Способ, которым Цицерон старается очернить Клодию, делает ему мало чести: он обвиняет ее в инцесте с собственным братом Публием Клодием. Действительно, в их семье имела место темная история с инцестом, но касалась она младшей сестры, также Клодии, супруги Лукулла. И Цицерону это известно. Однако этот процесс служит для него прекрасным поводом для личной мести, и он готов на подтасовки. Причем похождения, в которых он столь яростно обвиняет Клодию, он одобряет, когда речь идет о Целии. Он находит естественным, что «юность имеет немного свободы… Позволим иногда страсти и наслаждению одержать верх над здравым смыслом». Однако Целий — юноша, да и сам Цицерон не совсем уж безгрешен… Отсюда возникает предположение, что истинная вина Клодии заключается в том, что она предпочла красивого молодого человека самому оратору…
После этой речи о Клодии больше не упоминает ни одна хроника. Остепенилась ли она? Известно, что Клодия пережила печальный 52 год до н. э., когда соперничество Цезаря и Помпея спровоцировало гражданскую войну и Рим наводнили вооруженные отряды, сеявшие беспорядок и панику среди мирного населения. Один из этих отрядов, поддерживавший Цезаря, возглавлял Публий Клодий; в один прекрасный день он выступил против отряда, руководимого Милоном[116]. В схватке Клодий погиб, и его покрытое кровью и ранами тело было принесено его соратниками на Форум. Можно представить себе горе Клодии, столь близкой со своим братом. Цицерон, защищавший Милона, воспользовался этим поводом, чтобы вновь очернить Клодию и ее семью.

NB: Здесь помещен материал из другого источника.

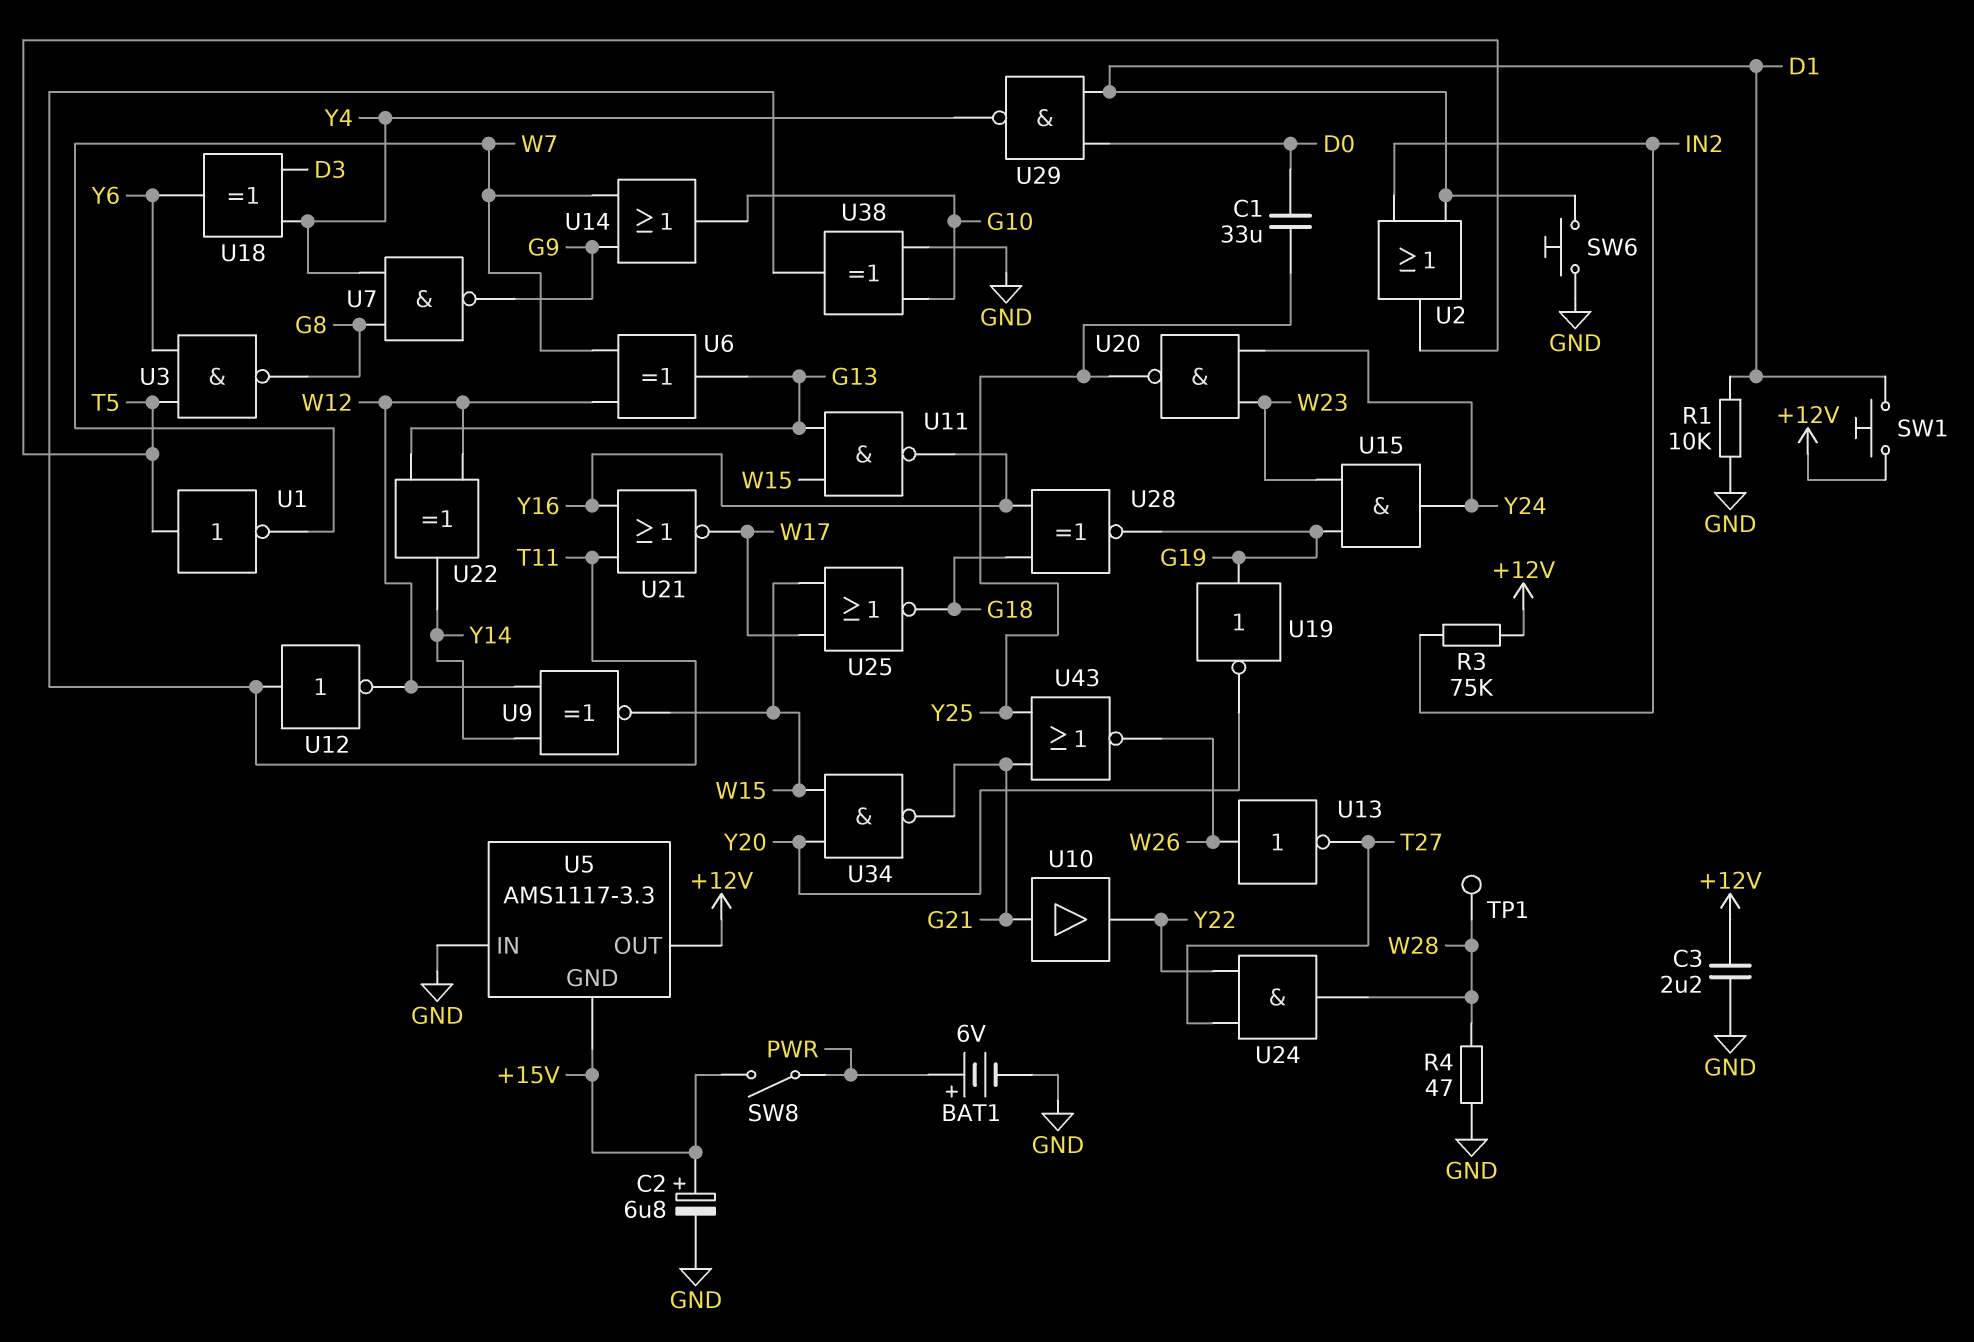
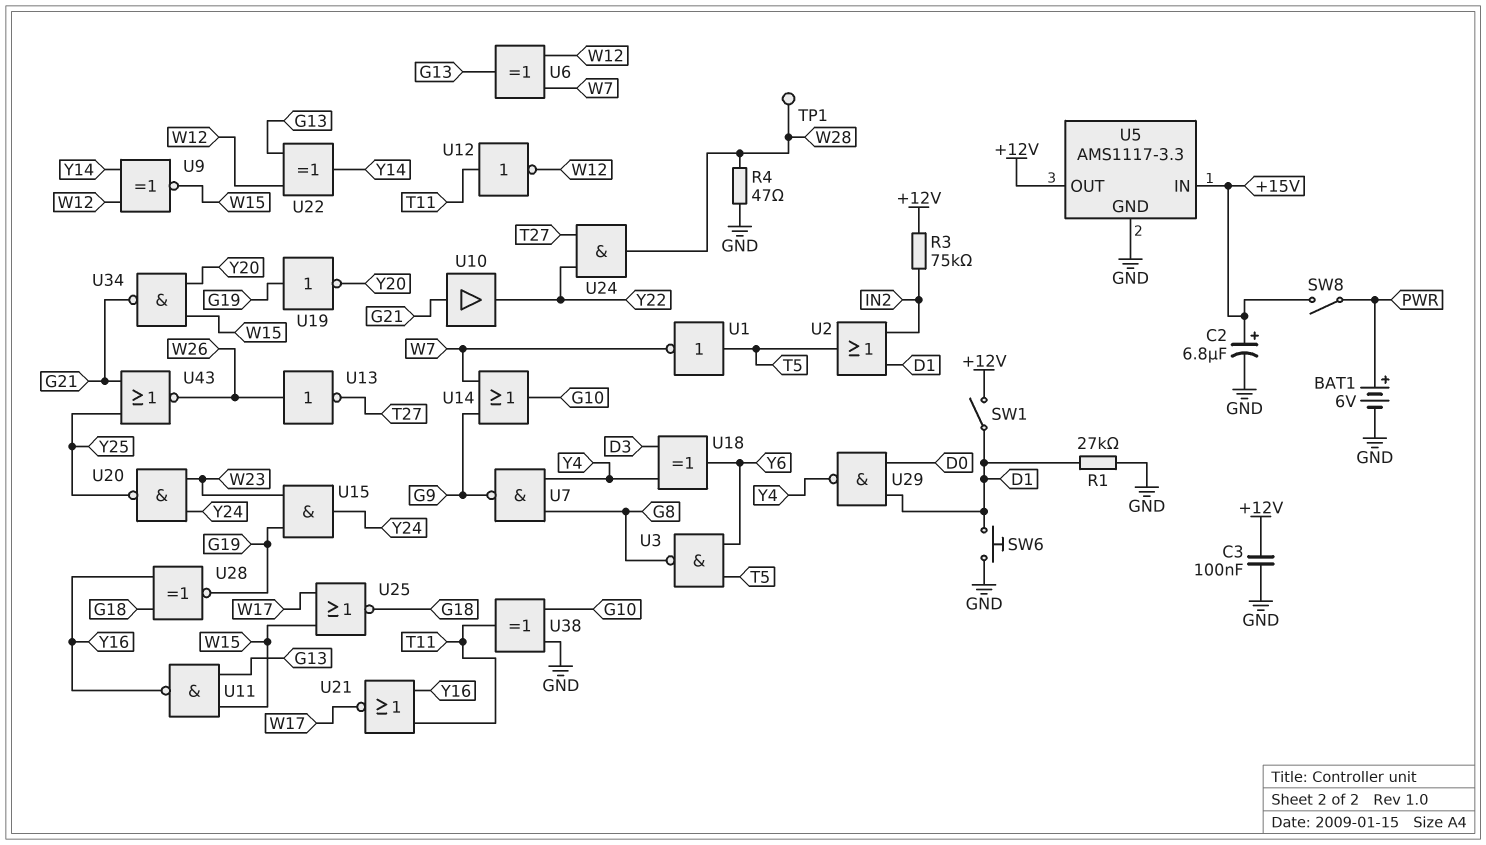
C1: 33uF (D0, Y25) -> none
C3: 2.2uF (+12V, GND) -> 100nF (+12V, GND)
R1: 10k (D1, GND) -> 27k (D1, GND)
SW1: button (+12V, D1) -> switch (+12V, D1)
U5 pin GND: +15V -> GND
U5 pin IN: GND -> +15V

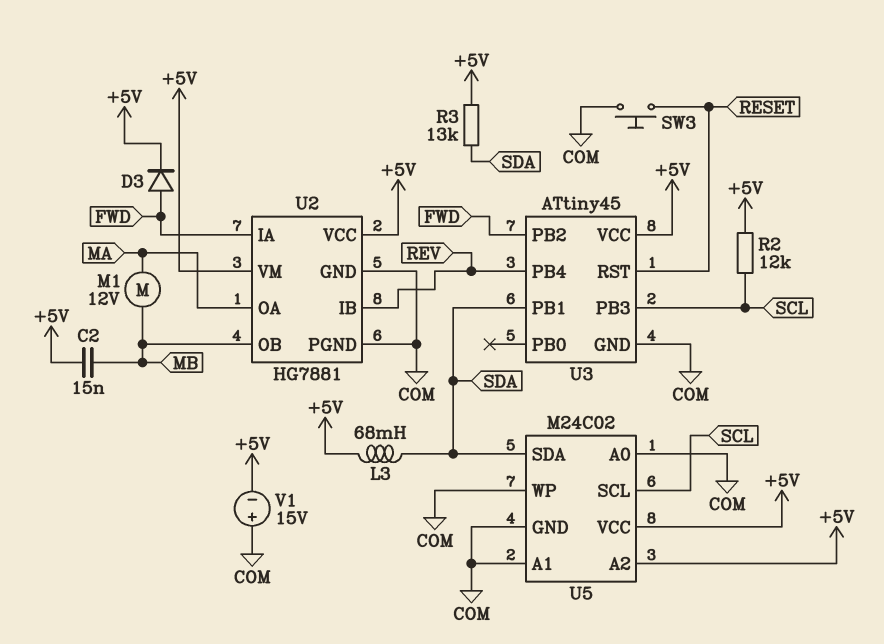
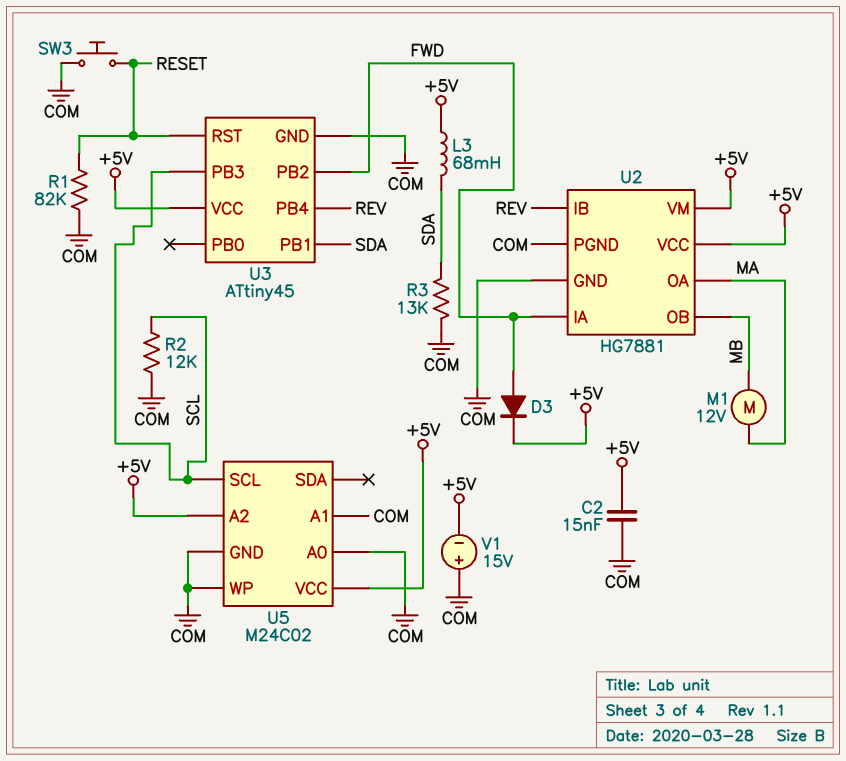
C2: 15nF (+5V, MB) -> 15nF (+5V, COM)
R1: none -> 82k (COM, RESET)
R2: 12k (+5V, SCL) -> 12k (COM, SCL)
R3: 13k (+5V, SDA) -> 13k (COM, SDA)
U5 pin SDA: SDA -> none

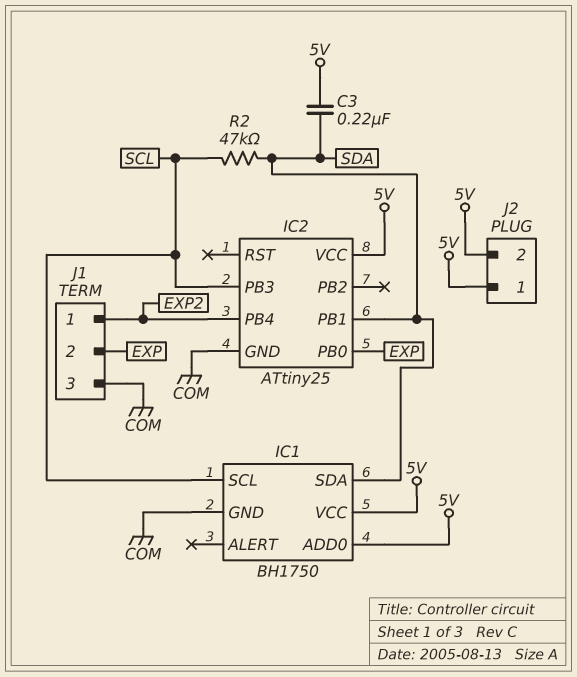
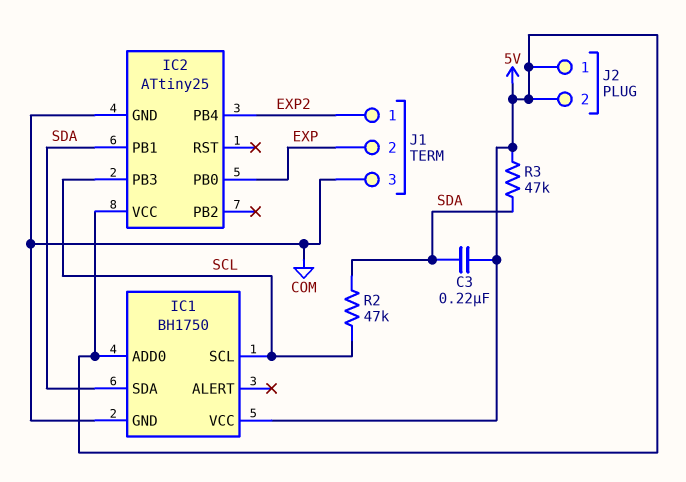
R3: none -> 47k (5V, SDA)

Вполне возможно, что в те годы, когда Римом правил Цезарь, Клодия принимала у себя в доме царицу Египта Клеопатру или же появлялась у нее при дворе. Но когда она умерла, неизвестно. Любопытно, что в письмах, адресованных своему другу Аттику, Цицерон не упоминает о смерти Клодии. Значит ли это, что он умер раньше нее? Прекрасной римлянке должно было в это время быть около пятидесяти лет. Если так, то ее решительность, вероятно, должна была к этому времени поблекнуть вместе с ее прелестями.